[PATCH] support for panic at OOM

[linux-2.6] / mm / page_alloc.c
diff --git a/mm/page_alloc.c b/mm/page_alloc.c

index 5ae75bead4df053cf939e2c87433598fbd8ca895..5af33186a25feb86afd4db40462f74340e09488e 100644 (file)
--- a/mm/page_alloc.c
+++ b/mm/page_alloc.c
@@ -37,6 +37,7 @@
  #include <linux/nodemask.h>
  #include <linux/vmalloc.h>
  #include <linux/mempolicy.h>
+#include <linux/stop_machine.h>
  
  #include <asm/tlbflush.h>
  #include <asm/div64.h>
@@ -1704,14 +1705,29 @@ static void __meminit build_zonelists(pg_data_t *pgdat)
  
  #endif /* CONFIG_NUMA */
  
-void __init build_all_zonelists(void)
+/* return values int ....just for stop_machine_run() */
+static int __meminit __build_all_zonelists(void *dummy)
  {
-       int i;
+       int nid;
+       for_each_online_node(nid)
+               build_zonelists(NODE_DATA(nid));
+       return 0;
+}
+
+void __meminit build_all_zonelists(void)
+{
+       if (system_state == SYSTEM_BOOTING) {
+               __build_all_zonelists(0);
+               cpuset_init_current_mems_allowed();
+       } else {
+               /* we have to stop all cpus to guaranntee there is no user
+                  of zonelist */
+               stop_machine_run(__build_all_zonelists, NULL, NR_CPUS);
+               /* cpuset refresh routine should be here */
+       }
  
-       for_each_online_node(i)
-               build_zonelists(NODE_DATA(i));
         printk("Built %i zonelists\n", num_online_nodes());
-       cpuset_init_current_mems_allowed();
+
  }
  
  /*
@@ -1727,6 +1743,7 @@ void __init build_all_zonelists(void)
   */
  #define PAGES_PER_WAITQUEUE    256
  
+#ifndef CONFIG_MEMORY_HOTPLUG
  static inline unsigned long wait_table_hash_nr_entries(unsigned long pages)
  {
         unsigned long size = 1;
@@ -1745,6 +1762,29 @@ static inline unsigned long wait_table_hash_nr_entries(unsigned long pages)
  
         return max(size, 4UL);
  }
+#else
+/*
+ * A zone's size might be changed by hot-add, so it is not possible to determine
+ * a suitable size for its wait_table.  So we use the maximum size now.
+ *
+ * The max wait table size = 4096 x sizeof(wait_queue_head_t).   ie:
+ *
+ *    i386 (preemption config)    : 4096 x 16 = 64Kbyte.

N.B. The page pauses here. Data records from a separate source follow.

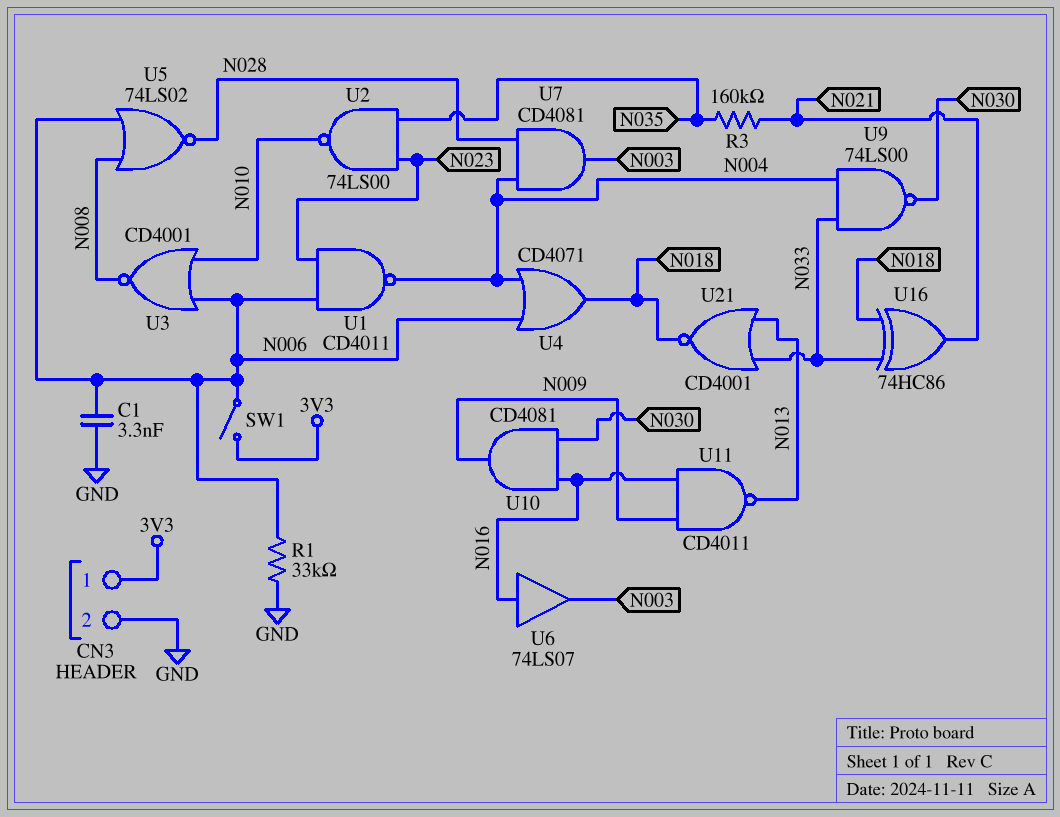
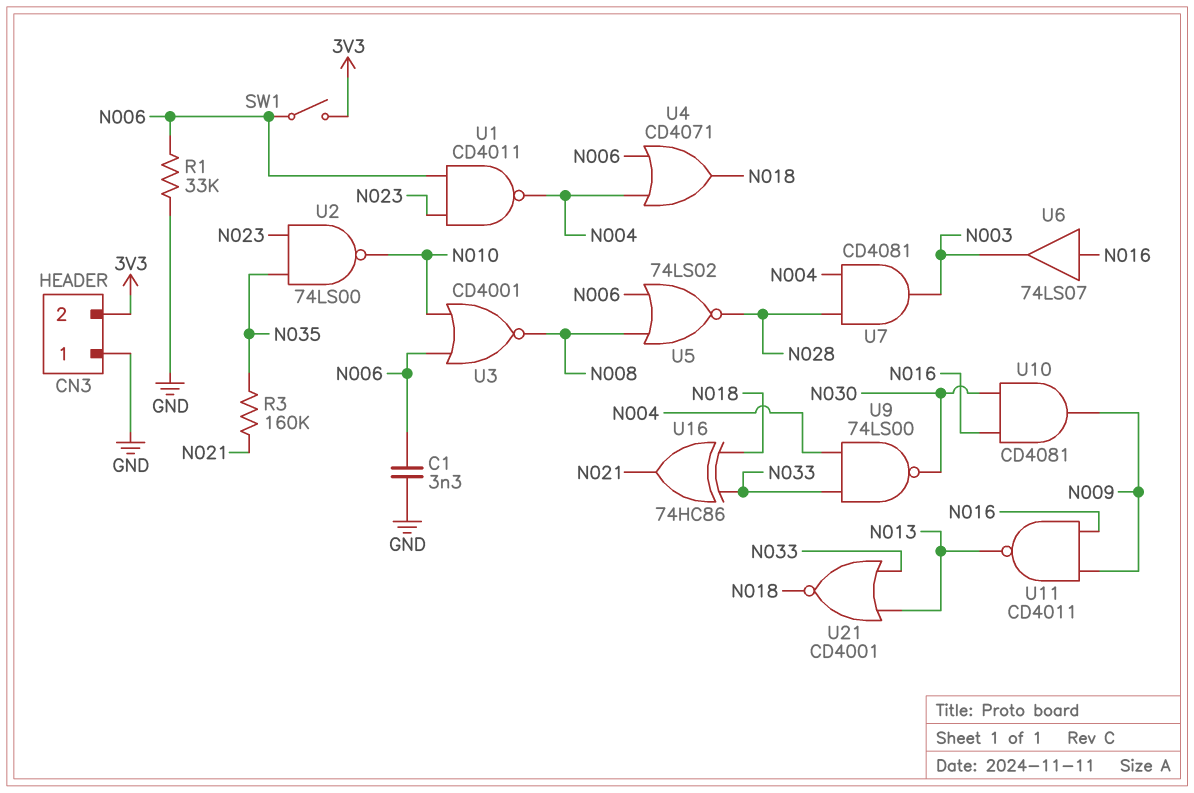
CN3 pin 1: 3V3 -> GND
CN3 pin 2: GND -> 3V3

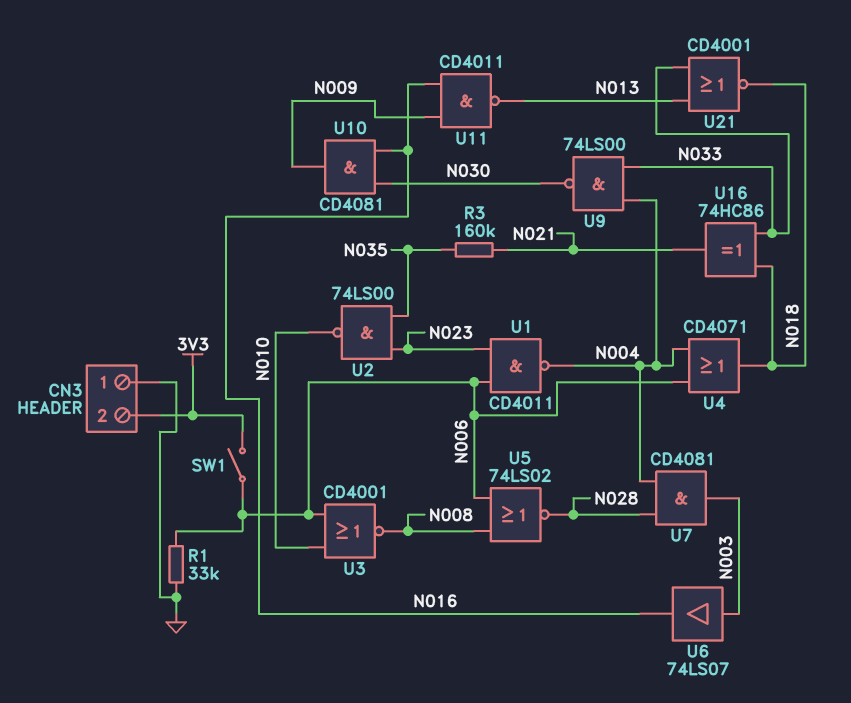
C1: 3.3nF (GND, N006) -> none
U6: buffer 74LS07 (in N016, out N003) -> buffer 74LS07 (in N003, out N016)

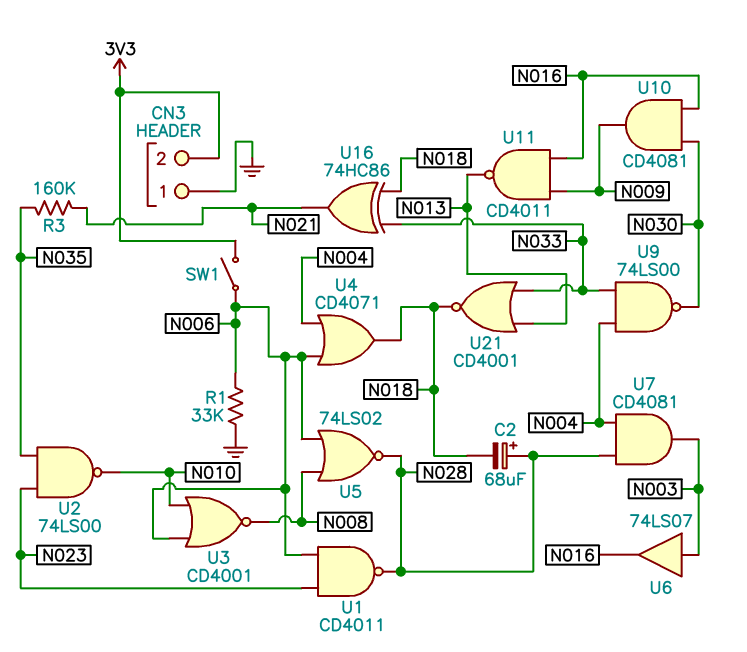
C2: none -> 68uF (plus N028, minus N018)
U1: NAND CD4011 (in N006, in N023, out N004) -> NAND CD4011 (in N006, in N023, out N028)

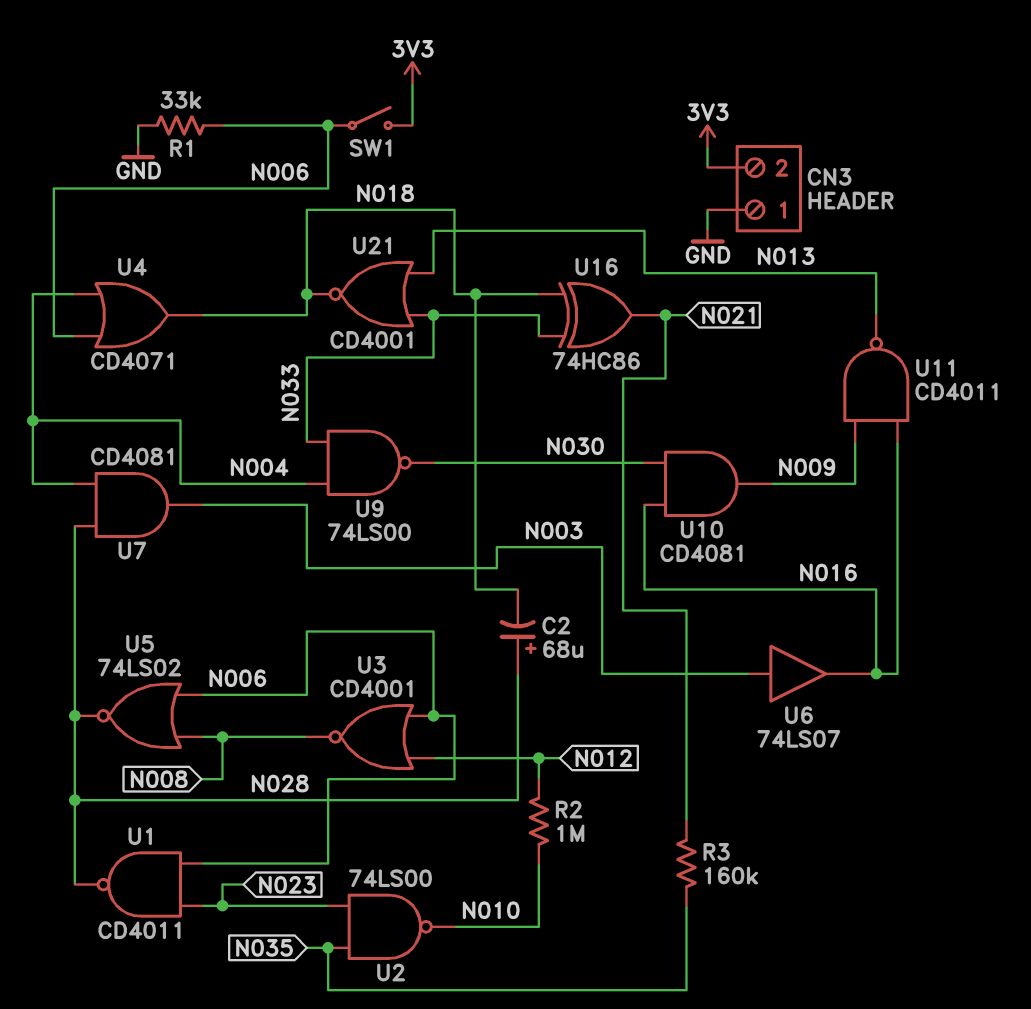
R2: none -> 1M (N010, N012)
U3: NOR CD4001 (in N006, in N010, out N008) -> NOR CD4001 (in N006, in N012, out N008)

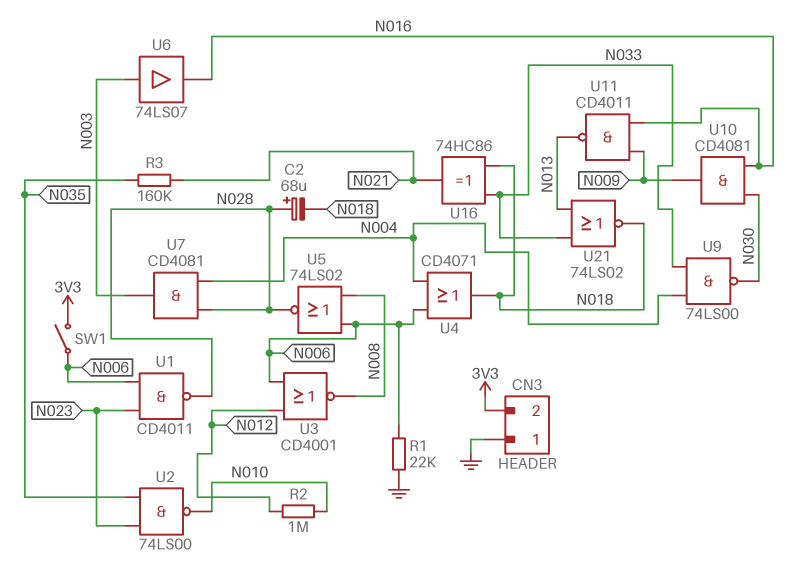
R1: 33k (GND, N006) -> 22k (GND, N006)
U21: NOR CD4001 (in N013, in N033, out N018) -> NOR 74LS02 (in N013, in N033, out N018)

+ *    ia64, x86-64 (no preemption): 4096 x 20 = 80Kbyte.
+ *    ia64, x86-64 (preemption)   : 4096 x 24 = 96Kbyte.
+ *
+ * The maximum entries are prepared when a zone's memory is (512K + 256) pages
+ * or more by the traditional way. (See above).  It equals:
+ *
+ *    i386, x86-64, powerpc(4K page size) : =  ( 2G + 1M)byte.
+ *    ia64(16K page size)                 : =  ( 8G + 4M)byte.
+ *    powerpc (64K page size)             : =  (32G +16M)byte.
+ */
+static inline unsigned long wait_table_hash_nr_entries(unsigned long pages)
+{
+       return 4096UL;
+}
+#endif
  
  /*
   * This is an integer logarithm so that shifts can be used later
@@ -2010,10 +2050,11 @@ void __init setup_per_cpu_pageset(void)
  #endif
  
  static __meminit
-void zone_wait_table_init(struct zone *zone, unsigned long zone_size_pages)
+int zone_wait_table_init(struct zone *zone, unsigned long zone_size_pages)
  {
         int i;
         struct pglist_data *pgdat = zone->zone_pgdat;
+       size_t alloc_size;
  
         /*
          * The per-page waitqueue mechanism uses hashed waitqueues
@@ -2023,12 +2064,32 @@ void zone_wait_table_init(struct zone *zone, unsigned long zone_size_pages)
                  wait_table_hash_nr_entries(zone_size_pages);
         zone->wait_table_bits =
                 wait_table_bits(zone->wait_table_hash_nr_entries);
-       zone->wait_table = (wait_queue_head_t *)
-               alloc_bootmem_node(pgdat, zone->wait_table_hash_nr_entries
-                                       * sizeof(wait_queue_head_t));
+       alloc_size = zone->wait_table_hash_nr_entries
+                                       * sizeof(wait_queue_head_t);
+
+       if (system_state == SYSTEM_BOOTING) {
+               zone->wait_table = (wait_queue_head_t *)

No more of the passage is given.